My Secret Garden

Along with a manor house of slightly more than modest proportions, we  `inherited` a garden when we moved to the Nilgiris. There were two largish slivers of lawn, row after row of flower beds, half an acre of kitchen garden. The last blooms of summer flamed here and there, a veritable riot of colour. Visions of neatly planned trellises, a flourishing herbery and a rose bowery shone in my mind. It was time to resurrect my green thumb, suppressed by all those years of apartment- box living.

While my gardener Dhanapal came equipped with a prominently green thumb, he wasn`t too good with names, botanical, common or garden. I riffled through all the botany texts I could lay my hands on but the plethora of information therein did not carry too many accompanying (and for me, identifying) photographs. Every time I went to the nurseries, the owners were mysteriously out, leaving me to clear linguistic hurdles with the staff. I'd point to a particularly striking plant and ask its name. They would promplty oblige... with the Tamil name, that is.

I soon discovered that botany is a science created mainly to mislead amateur gardeners. Brilliant fuchsia-coloured plants were not named fuchsia, instead magenta and white blooms were. If a fantailed miniature tree was called palm, so were a dozen other plants, not one of them looking like a decent palm ought to look. The astrophytum is a cacti, the aconium, which looks like a cacti, is not.

So, my secret garden came up as an act of defiance. I planted exotic blooms and gave them exotic names. ``What are those pretty white flowers,`` my husband would ask. ``Iris lilies,`` I would reply airily. ``Here are some geraniums,`` I once told him, indicating a row of pink flowers. ``I think they are gardenias,`` my spouse said, clearly trying to score one over me, since I know he knows as little about plant names as I do. ``Oh, sorry,`` I said nonchalantly. ``The geraniums are over there.`` He looked at the claret-coloured flowers, then at me, opened his mouth to say something, encountered a look and shut up.

Every morning, I go for a walk down the paved paths of my garden. And I talk to my plants. ``Hi, rambling rose,`` I tell the thorny plant climbing up the sides of the gazebo. It hasn`t flowered yet but I am sure it will produce small roses some time or the other. ``Are you well, honeysuckle,`` I ask the dense creeper in the verandah. The botany text (yup, the same one) told me honeysuckle has deep yellow flowers and dark green foliage; this one has both. ``Well, my lovelies,`` I greet the tall- stemmed blue flowers. I am almost sure they are clerodendrons but they are new additions to my secret garden so I don`t want to wound their sensibiliities. Yet.

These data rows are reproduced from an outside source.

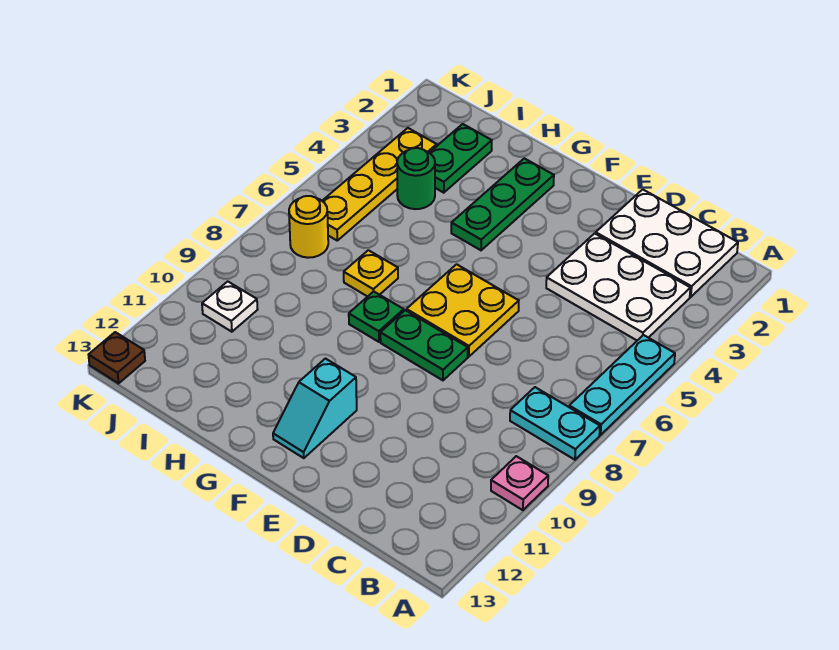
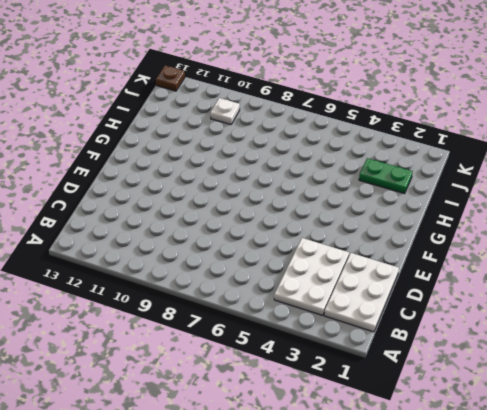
none -> cyan plate A5:A7 level 1
none -> cyan plate A8:B8 level 1
none -> pink plate A10 level 1

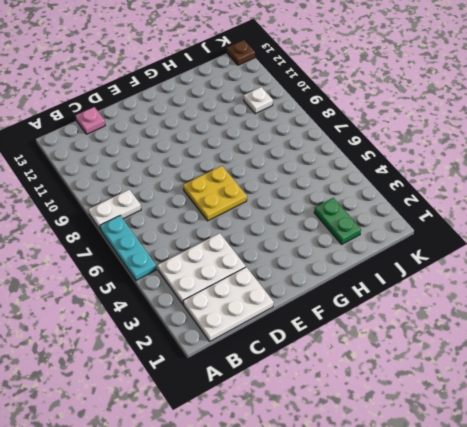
white plate A8:B8 level 1 -> cyan plate A8:B8 level 1
pink plate C13 level 1 -> pink plate A10 level 1
none -> green plate E8:F8 level 1
none -> cyan slope F11:F12 level 1 top 11
none -> green plate G2:G4 level 1

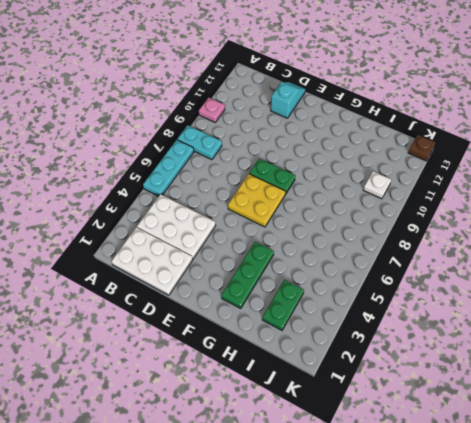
cyan slope D12:D13 level 1 top 12 -> cyan slope F11:F12 level 1 top 11
none -> green plate G8 level 1
none -> yellow plate H7 level 1
none -> green round brick I4 level 1

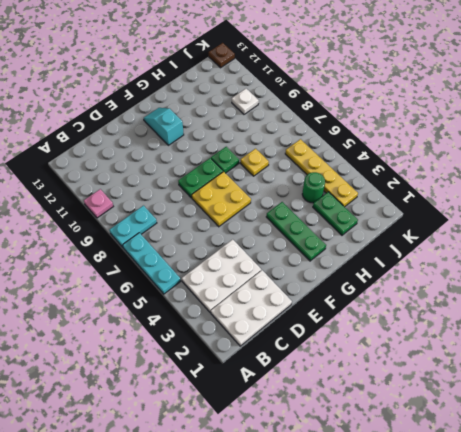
none -> yellow round brick J7 level 1

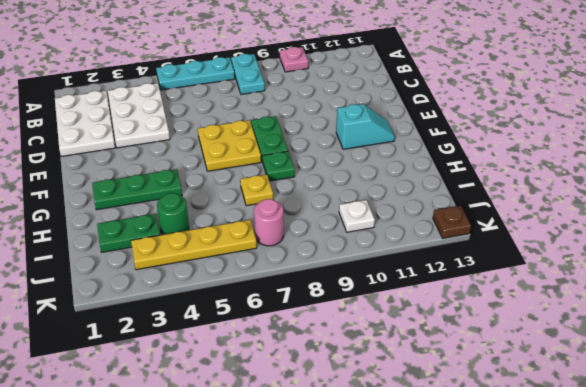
pink round brick J7 level 1 -> yellow round brick J7 level 1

Like someone famously said, what's in a name? I know for a fact that I have  a patch of strawberries, a brace of plum trees, a peach tree and two lime trees in my garden. The rest, let it remain a beautiful enigma. For all you know, those blooms down by the drive are crossandras, jacobinias and allamandas. I hope I can convince my botanist aunt that the clump of mauve flowers tinged with white are indeed the digitalis purpurea she is coming to see, all the away from arid Arizona.